I don’t wear pop-bottle glasses. No plastic pocket protector on my chest. And I couldn’t recite the Pythagorean Theorem if you wrote it out fo-net-i-kal-ee. Yet, more and more, I feel like a geek. Mostly, right about the time I leave the latest Surfrider meeting or perform some other form of ‘coastal activism.’
Part of it's the activities themselves. That AC no drilling rally? Lots of suits and old farts (aka three-pieces and hairpieces.) Beach clean-ups? The only thing worse than black socks on sand is plastic gloves. And even if our monthly meetings usually involve cracking beers and talking surf, the idea of sacrificing your free time to do more labor seems inherently dorky, like asking if there’s any homework five minutes before the bell rings on Friday or volunteering to bring the projector -- do they even use projectors these days? -- back to the AV room.
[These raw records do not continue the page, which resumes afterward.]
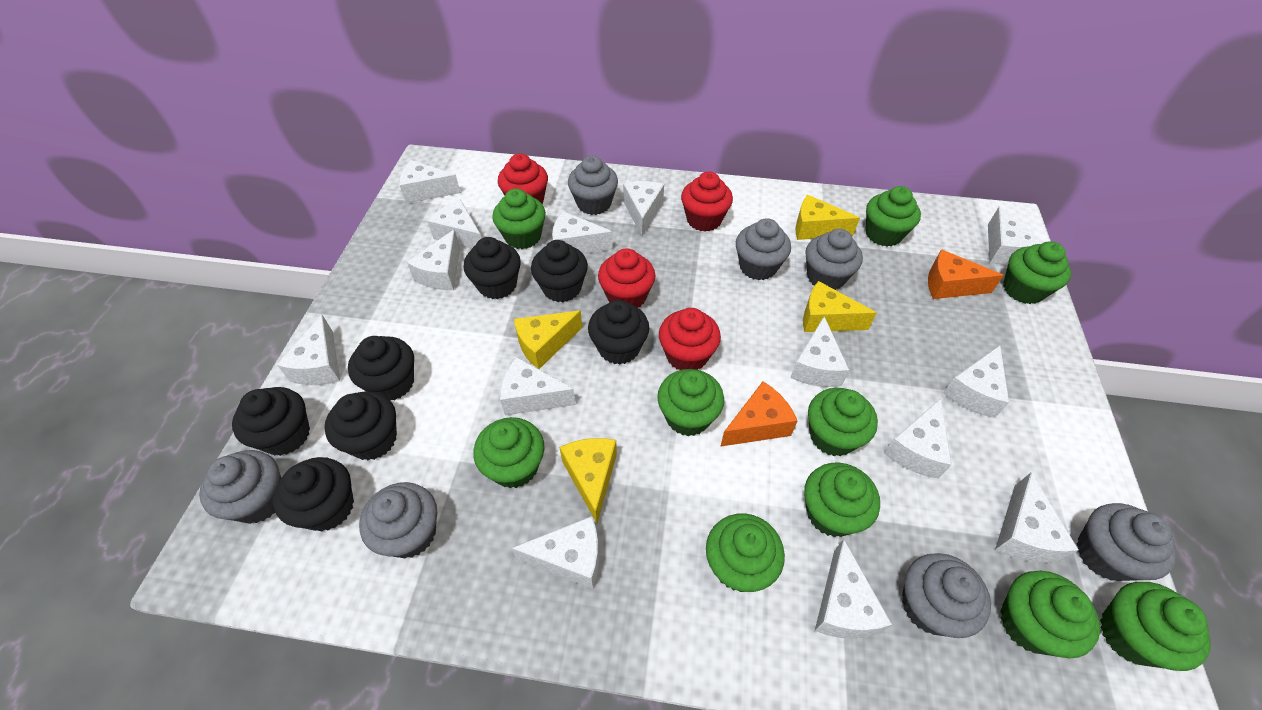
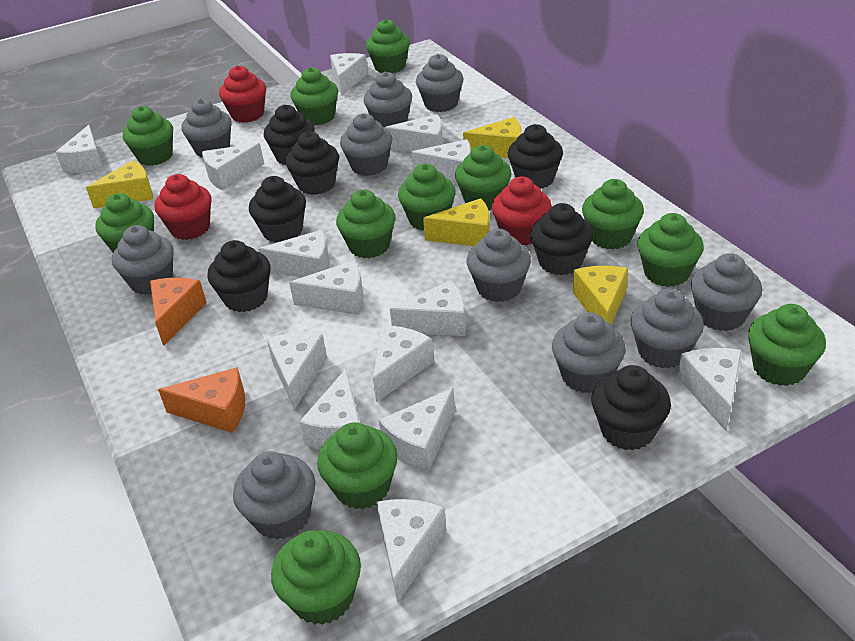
green cupcake: 10 -> 12
grey cupcake: 7 -> 10
red cupcake: 4 -> 3

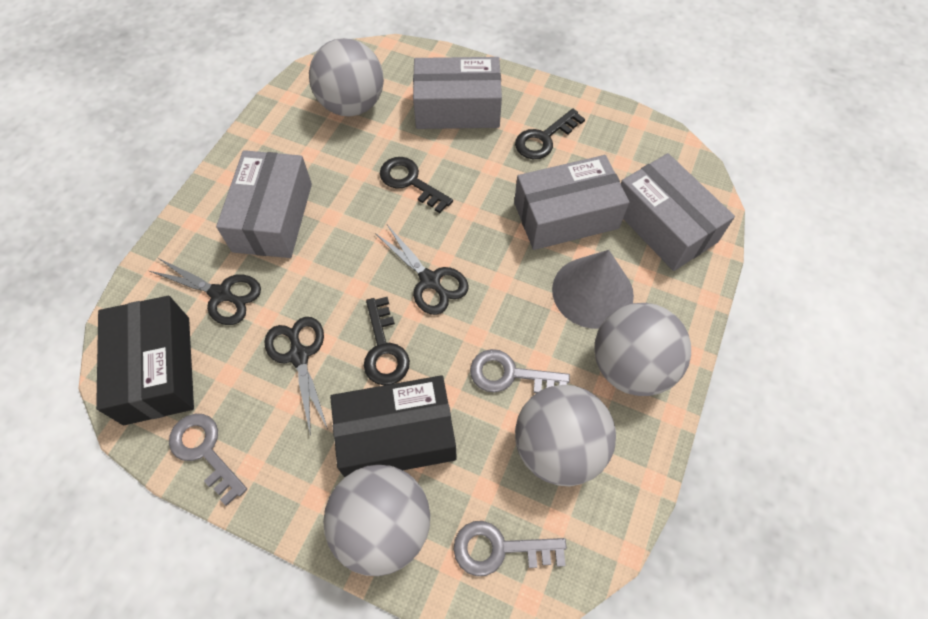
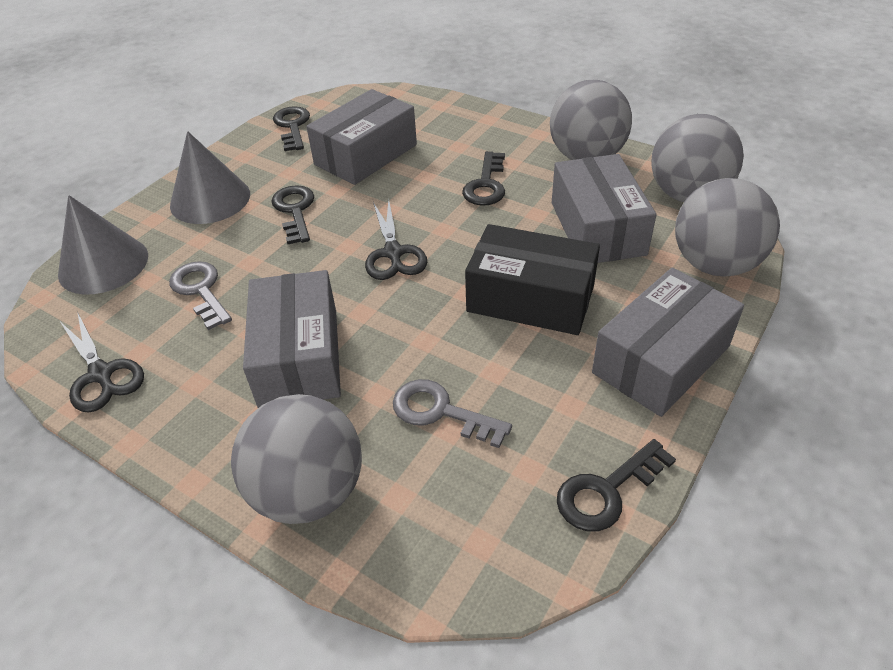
black box: 2 -> 1
black key: 3 -> 4
black scissors: 3 -> 2
grey cone: 1 -> 2
grey key: 3 -> 2

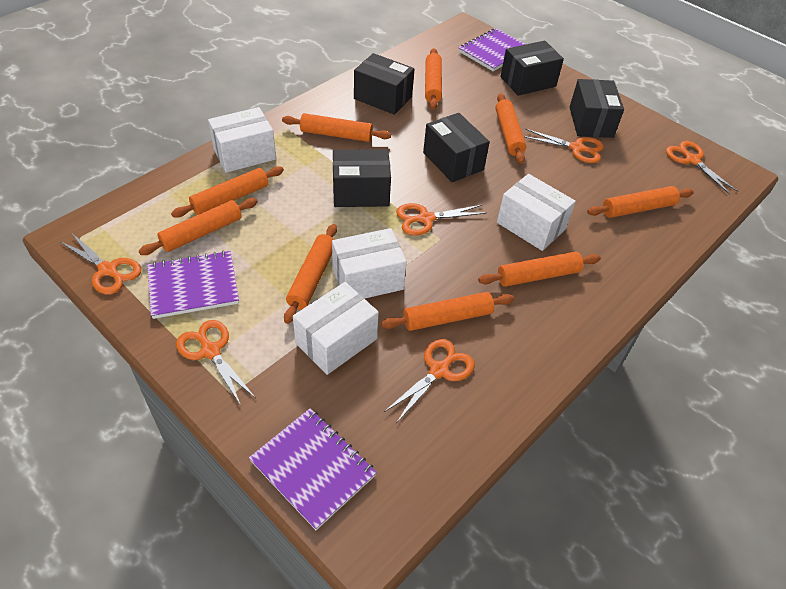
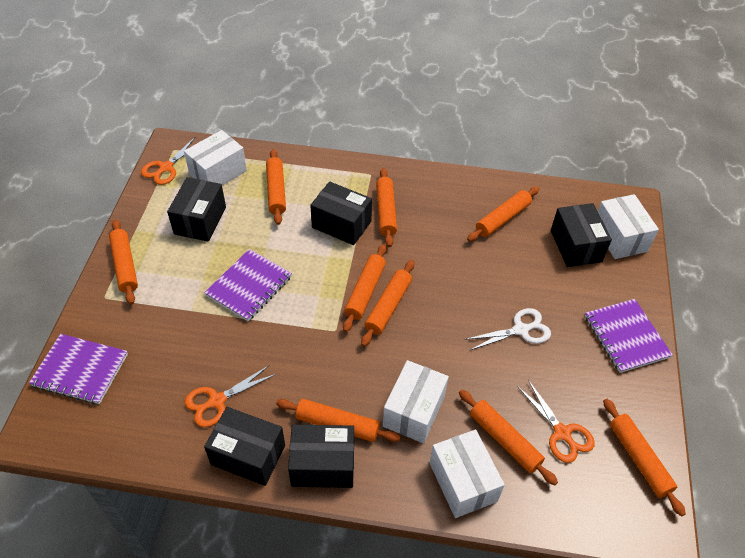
orange scissors: 6 -> 3
white scissors: 0 -> 1

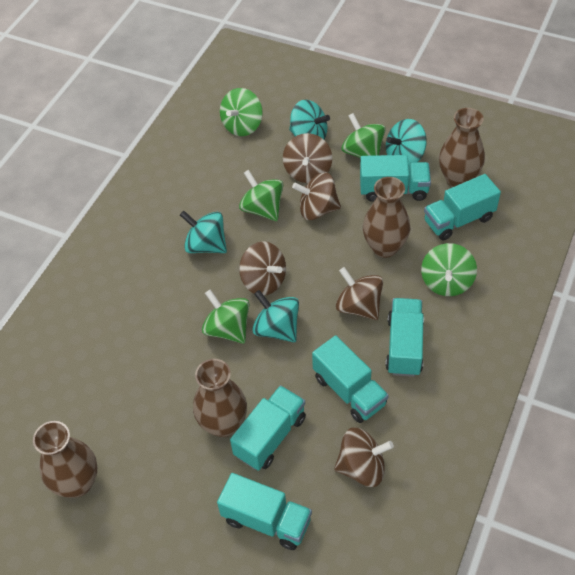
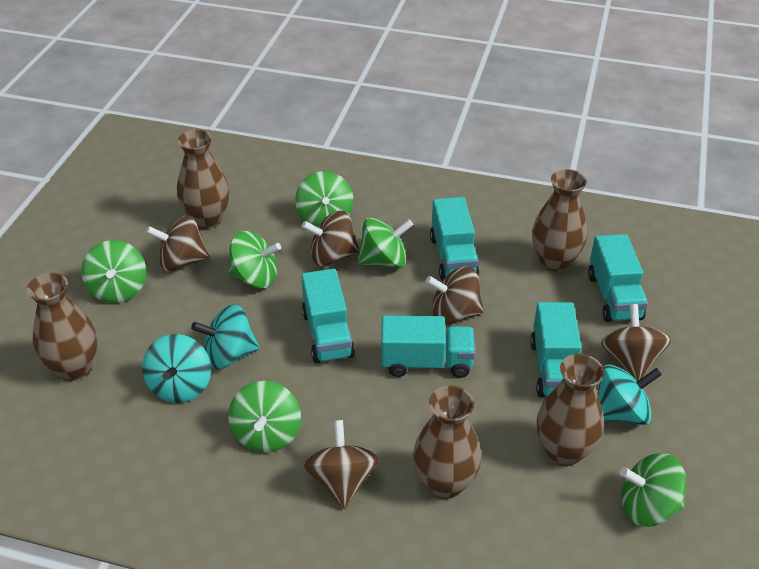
brown vase: 4 -> 5
green spinning top: 5 -> 6
turquoise spinning top: 4 -> 3
turquoise truck: 6 -> 5

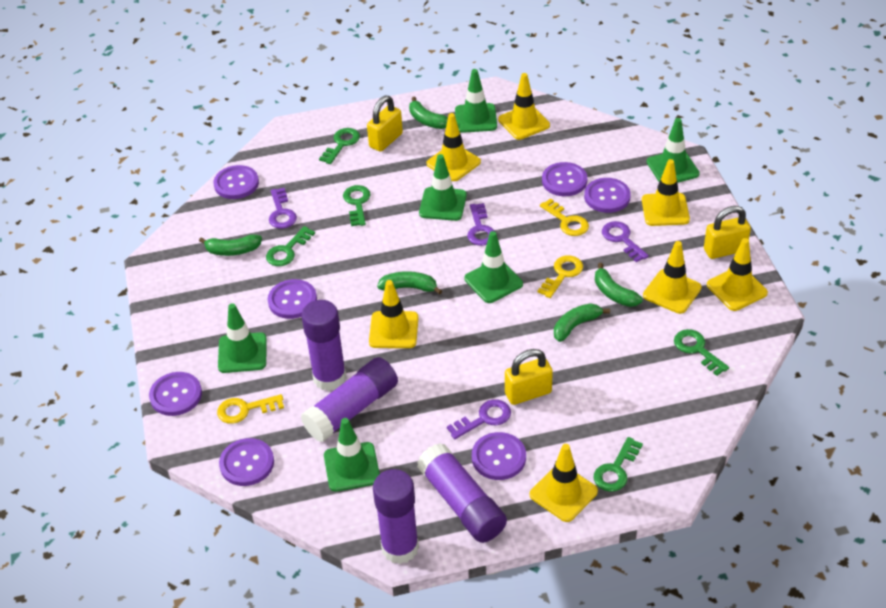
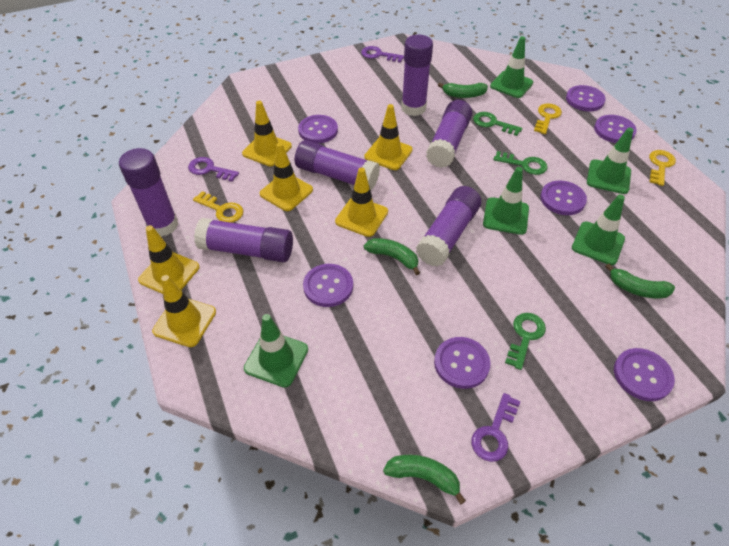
green banana: 5 -> 4
green key: 5 -> 3
green traffic cone: 6 -> 5
purple glue stick: 4 -> 6
purple key: 4 -> 3
yellow padlock: 3 -> 0
yellow traffic cone: 7 -> 6

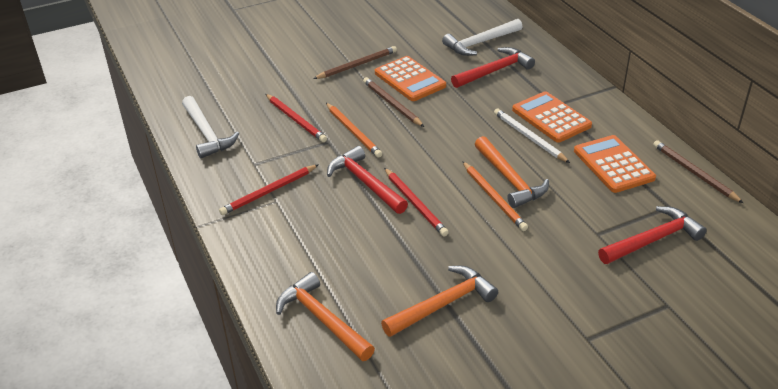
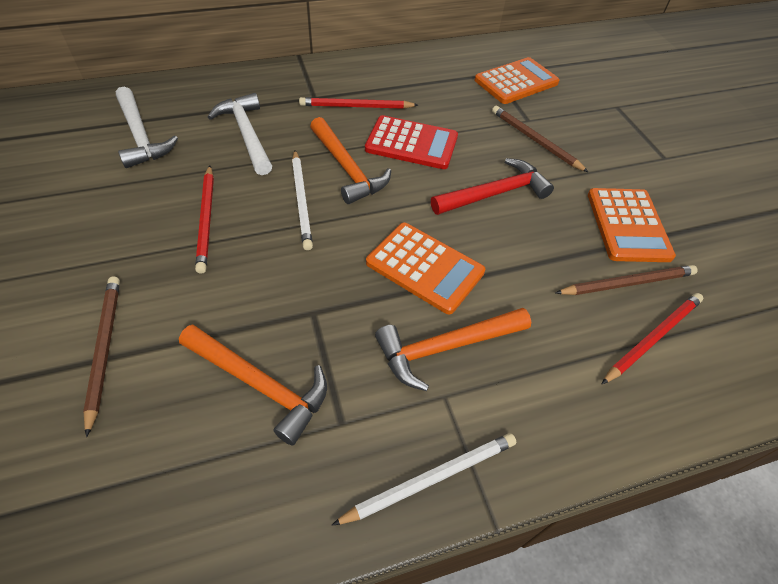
orange pencil: 2 -> 0
red calculator: 0 -> 1
red hammer: 3 -> 1
white pencil: 1 -> 2

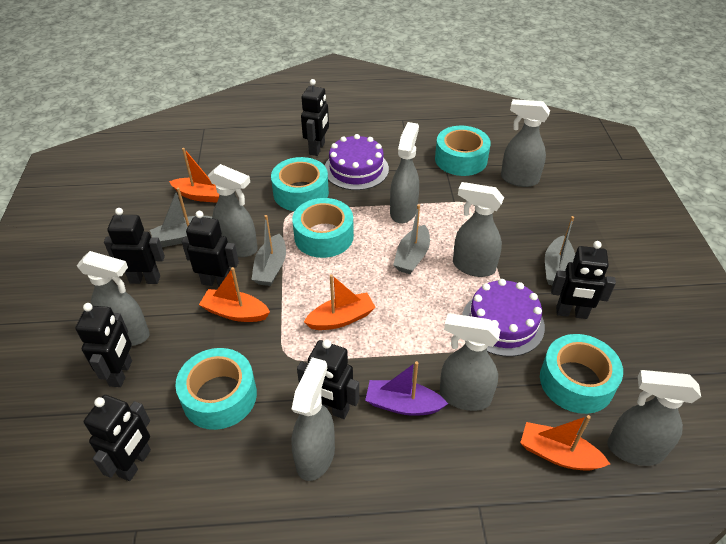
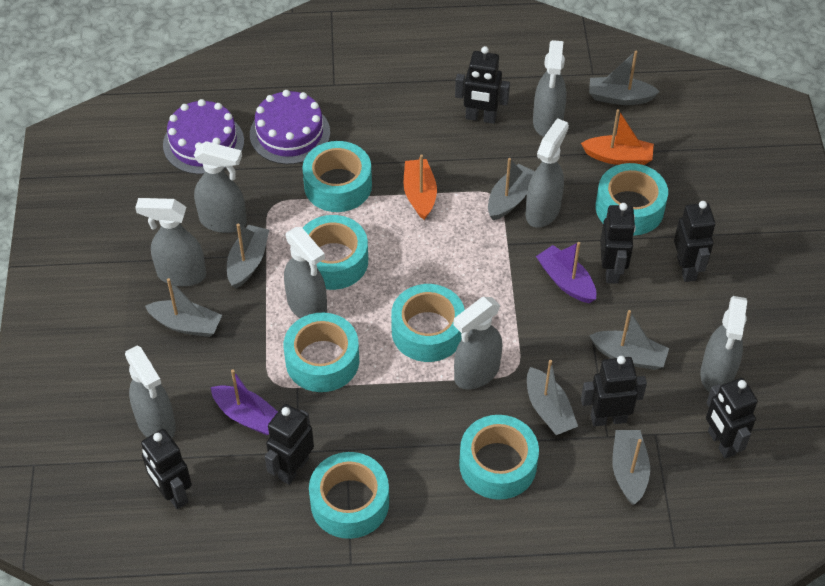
grey boat: 4 -> 7
orange boat: 4 -> 2
purple boat: 1 -> 2
turquoise tape: 5 -> 7

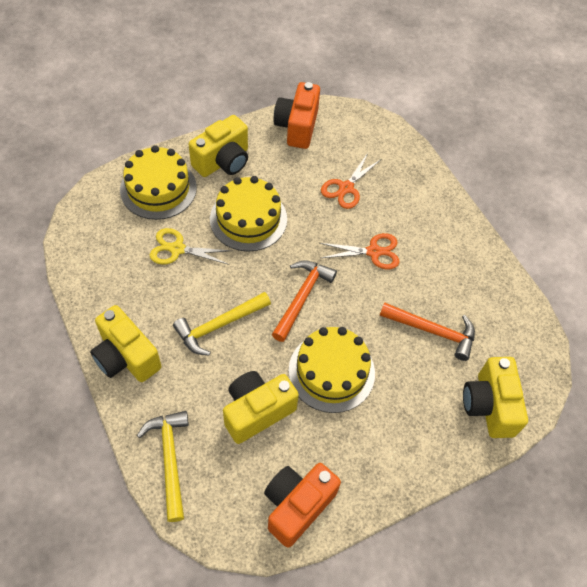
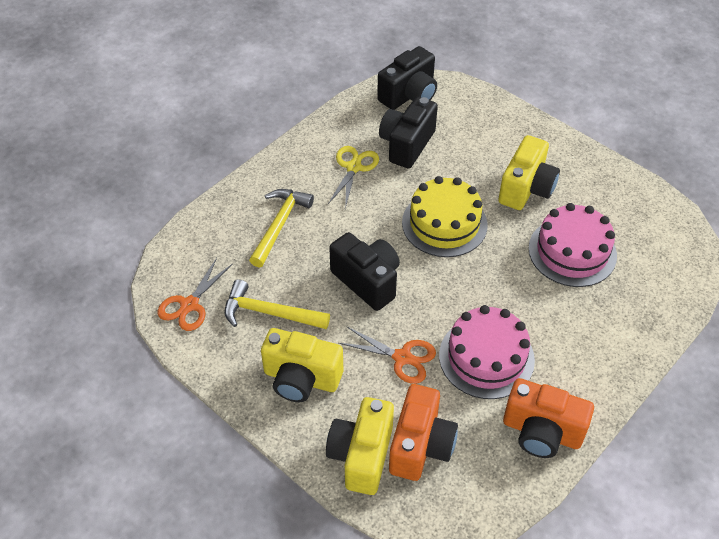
black camera: 0 -> 3
orange hammer: 2 -> 0
pink cake: 0 -> 2
yellow cake: 3 -> 1
yellow camera: 4 -> 3

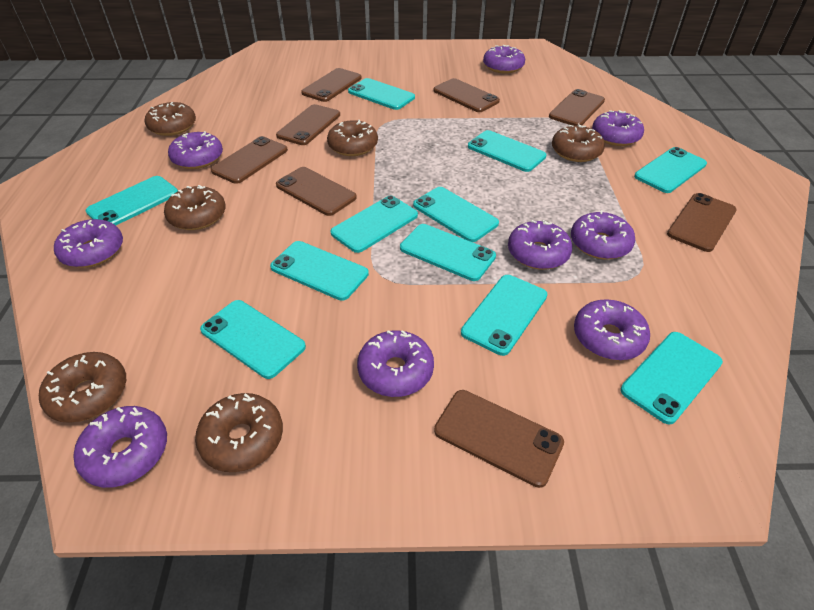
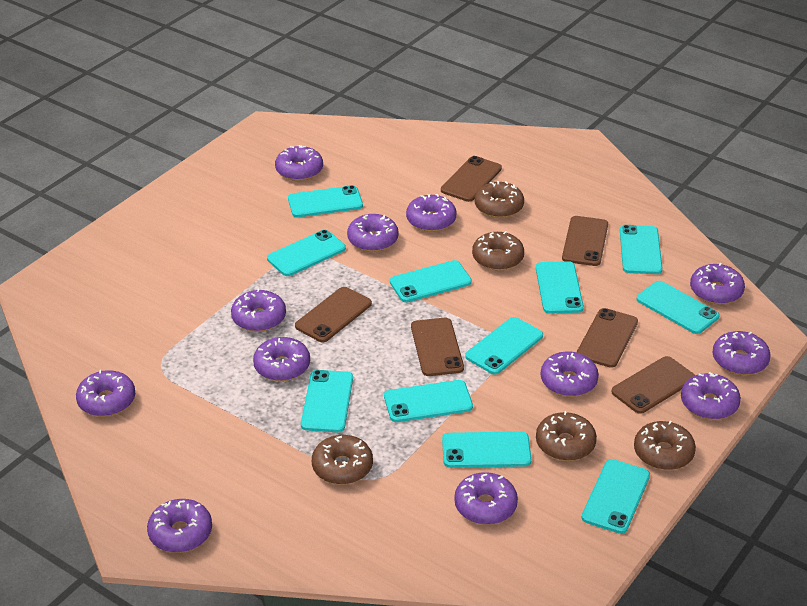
brown donut: 6 -> 5
brown phone: 8 -> 6
purple donut: 9 -> 12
Then there's the whole membership idea. Come join a group to ‘save the planet’ — but do it in itsy, bitsy increments instead of asteroid-smashing strokes of genius. It’s like part lame-ass Justice League, part Chess Team. I flash back to that scene in the Breakfast Club when Anthony Michael Hall defends his physics fetish as something social. (“We discuss physics, properties of physics….we get dressed up, but we don’t get high.”) As Judd Nelson’s character, Bender, says: “They’re social…. demented and sad, but social.”
How true.
But a better indicator may be who I don’t see at meetings. I don’t see the top name pros. Or superstars. Most shop-owners or reps. Or even hardcore Bodhi-like loc-dogs. If we’re to continue the SURFING WORLD HIGH SCHOOL metaphor, those guys would be The A-Crowd. The jocks, hipsters and other cool guys who get all the perks -- like set waves, free gear and hot chicks –- for just being them. They’re also the very people who make their living off surfing and can make time to surf every swell -- but still get surprisingly busy when the time comes to defend the very spots they surf.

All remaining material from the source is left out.